Simple is often the best approach once the shared language of the team is established. You should be able to distill core ideas to fit on a bumber sticker. This is not sales, it is communication. This flows into another point that was made which was we should design for behavior instead of designing for information. The ways users are interfacing with information are distributed across platforms and devices. We should be looking at the behavior in each context.
When a music artist wants the audience to “go nuts” they “drop the bass”. This is a universal message that invites the audience to participate. You can hear this principle in much of the music played during warmups at sporting events. A lot of dance music will make heavy use of this idea as well. As designers we should “drop the bass” in our systems. No, we should not incorporate Dubstep into our designs, we should invite users to use our software. We can do this through emphasis, colors, and simplicity.
The merger of structural thinking and visual asthetics is very important. We need to give content form and order. There is currently a convergence of physical spaces and screen spaces. A convergence of physical and electronic devices. We should start designing using good design principles and stop just putting the logo in the upper left.
Other design disciplines can teach us a lot. Industrial and Automotive design can teach us about feedback, the prioritization of information and sightless interaction. Landscape architecture can teach us about designing for space, considering flow and managing multiple user interactions. These are very important as we bridge the physical and the virtual. We can use these ideas to develop a consistent design experience that trancends interface options.

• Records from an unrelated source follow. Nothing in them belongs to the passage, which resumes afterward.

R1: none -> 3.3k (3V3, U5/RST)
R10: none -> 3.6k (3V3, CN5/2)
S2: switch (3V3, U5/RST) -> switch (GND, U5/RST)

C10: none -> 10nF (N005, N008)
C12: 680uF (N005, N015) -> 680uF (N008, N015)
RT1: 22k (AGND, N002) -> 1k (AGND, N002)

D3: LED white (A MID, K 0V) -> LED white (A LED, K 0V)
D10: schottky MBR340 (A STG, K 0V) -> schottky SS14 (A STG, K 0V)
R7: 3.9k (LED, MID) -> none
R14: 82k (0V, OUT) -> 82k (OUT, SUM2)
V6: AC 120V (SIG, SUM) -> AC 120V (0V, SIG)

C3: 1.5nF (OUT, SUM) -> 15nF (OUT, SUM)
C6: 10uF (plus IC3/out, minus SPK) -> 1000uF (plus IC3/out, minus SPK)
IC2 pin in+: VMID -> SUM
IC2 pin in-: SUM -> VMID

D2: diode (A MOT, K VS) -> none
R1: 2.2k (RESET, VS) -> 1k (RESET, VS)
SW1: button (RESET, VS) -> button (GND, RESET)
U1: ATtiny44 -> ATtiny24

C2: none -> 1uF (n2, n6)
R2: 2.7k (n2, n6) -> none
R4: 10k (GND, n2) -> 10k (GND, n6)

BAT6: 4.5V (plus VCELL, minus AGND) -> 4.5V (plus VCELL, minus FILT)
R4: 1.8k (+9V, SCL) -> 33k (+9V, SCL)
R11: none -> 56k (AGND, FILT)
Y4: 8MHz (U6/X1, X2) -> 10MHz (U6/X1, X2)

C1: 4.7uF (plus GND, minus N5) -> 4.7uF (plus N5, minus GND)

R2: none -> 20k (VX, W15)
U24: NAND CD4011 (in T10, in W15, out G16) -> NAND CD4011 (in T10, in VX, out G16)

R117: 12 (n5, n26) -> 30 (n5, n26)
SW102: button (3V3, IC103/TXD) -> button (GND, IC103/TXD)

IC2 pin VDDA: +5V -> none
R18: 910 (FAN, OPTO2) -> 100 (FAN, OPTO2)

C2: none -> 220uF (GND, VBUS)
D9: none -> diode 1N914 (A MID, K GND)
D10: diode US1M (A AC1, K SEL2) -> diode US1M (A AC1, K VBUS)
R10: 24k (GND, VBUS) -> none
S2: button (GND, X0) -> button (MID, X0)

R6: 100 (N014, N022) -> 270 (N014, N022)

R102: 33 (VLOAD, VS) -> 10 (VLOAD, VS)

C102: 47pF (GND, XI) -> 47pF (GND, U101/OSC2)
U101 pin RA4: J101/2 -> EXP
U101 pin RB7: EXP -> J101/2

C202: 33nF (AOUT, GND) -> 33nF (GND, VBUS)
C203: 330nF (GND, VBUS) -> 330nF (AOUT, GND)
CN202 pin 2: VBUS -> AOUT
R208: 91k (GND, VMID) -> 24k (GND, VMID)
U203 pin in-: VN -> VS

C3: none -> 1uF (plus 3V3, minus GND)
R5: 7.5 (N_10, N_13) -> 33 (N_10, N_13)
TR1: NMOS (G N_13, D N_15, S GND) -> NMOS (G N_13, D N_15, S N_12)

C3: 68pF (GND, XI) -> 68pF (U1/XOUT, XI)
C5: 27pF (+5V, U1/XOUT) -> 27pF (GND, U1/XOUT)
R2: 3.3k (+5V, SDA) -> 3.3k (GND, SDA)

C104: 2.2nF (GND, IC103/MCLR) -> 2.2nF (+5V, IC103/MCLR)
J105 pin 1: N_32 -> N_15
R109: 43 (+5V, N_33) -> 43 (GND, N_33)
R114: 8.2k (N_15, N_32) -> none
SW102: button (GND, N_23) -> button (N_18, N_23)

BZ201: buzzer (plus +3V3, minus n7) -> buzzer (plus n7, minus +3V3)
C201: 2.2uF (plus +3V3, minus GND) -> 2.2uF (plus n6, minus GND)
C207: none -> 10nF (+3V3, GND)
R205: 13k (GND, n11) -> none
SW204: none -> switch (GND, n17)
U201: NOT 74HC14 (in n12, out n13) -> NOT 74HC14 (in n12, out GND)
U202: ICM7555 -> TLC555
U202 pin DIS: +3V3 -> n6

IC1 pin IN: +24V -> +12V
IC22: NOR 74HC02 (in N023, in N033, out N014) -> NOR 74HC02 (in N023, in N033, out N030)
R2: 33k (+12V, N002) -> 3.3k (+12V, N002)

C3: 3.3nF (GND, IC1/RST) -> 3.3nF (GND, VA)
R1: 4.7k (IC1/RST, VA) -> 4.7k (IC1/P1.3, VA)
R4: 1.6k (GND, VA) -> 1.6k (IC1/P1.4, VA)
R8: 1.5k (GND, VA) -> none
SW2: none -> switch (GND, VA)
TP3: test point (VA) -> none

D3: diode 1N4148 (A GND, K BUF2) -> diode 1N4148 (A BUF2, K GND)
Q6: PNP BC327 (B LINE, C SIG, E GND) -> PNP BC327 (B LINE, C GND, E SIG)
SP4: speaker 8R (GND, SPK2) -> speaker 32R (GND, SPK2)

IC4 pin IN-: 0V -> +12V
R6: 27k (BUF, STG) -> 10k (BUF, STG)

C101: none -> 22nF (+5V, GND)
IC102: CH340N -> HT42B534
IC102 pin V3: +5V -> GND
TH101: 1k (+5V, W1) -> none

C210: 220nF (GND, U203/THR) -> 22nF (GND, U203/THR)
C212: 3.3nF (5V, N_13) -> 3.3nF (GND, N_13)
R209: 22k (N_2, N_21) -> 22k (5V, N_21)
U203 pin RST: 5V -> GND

The way we store masses of information has changed the way we think and process. The way we use all of this input and store it outside of ourselves is a phenomonal change and we are only scratching the surface of its implications. We need to consider this change as we design a UI. Users today simply interact with applications differently than they did 5, 10 or 20 years ago. We will not be going back so we need to look forward.
We need to think from a systems perspective. We can learn a lot from systems that work (subways, ecosystems, beehives). We should not try to reproduce the same experience on different devices. We should make the experience make sense in the context of the use. This context changes between travel, home and work. There is a progression of interactions that is changing over time (keyboard/mouse > touch/voice > gestures/eye-gaze). These changes are additive, because we now use voice does not mean we stop using a touchpad or mouse.
Society keeps swinging between many devices and a singular multipurpose device. Not too long ago we all had phones, mp3 players, gps devices, etc. Now most adults have a smartphone and none of the rest. With the advent of the new physical devices (fitness tracker, smart watch, Google Glass) will these collapse into a singular device or will they have enough value on their own to persist?
Reverse mentoring can be powerful. Today, youth are coming in with skills and understanding that surpass those with experience in some very critical and narrow areas. Much like teachers had to move from being the knowledge experts in schools to guiding exploration by students we need to empower young coworkers to share what comes so natural to them. We need to adopt that role of guide to help them where they need it (most functional aspects of life), and not be threatened by their skills.
All developers should be concerned with the user experience. This is not the domain of an isolated team member. There is a shortage of designers so companies tend to use their design capacity for product execution and forget ideation and product definition. A good UX designer becomes a conductor and leader for the team. It is very easy for a team to get off the “good” path.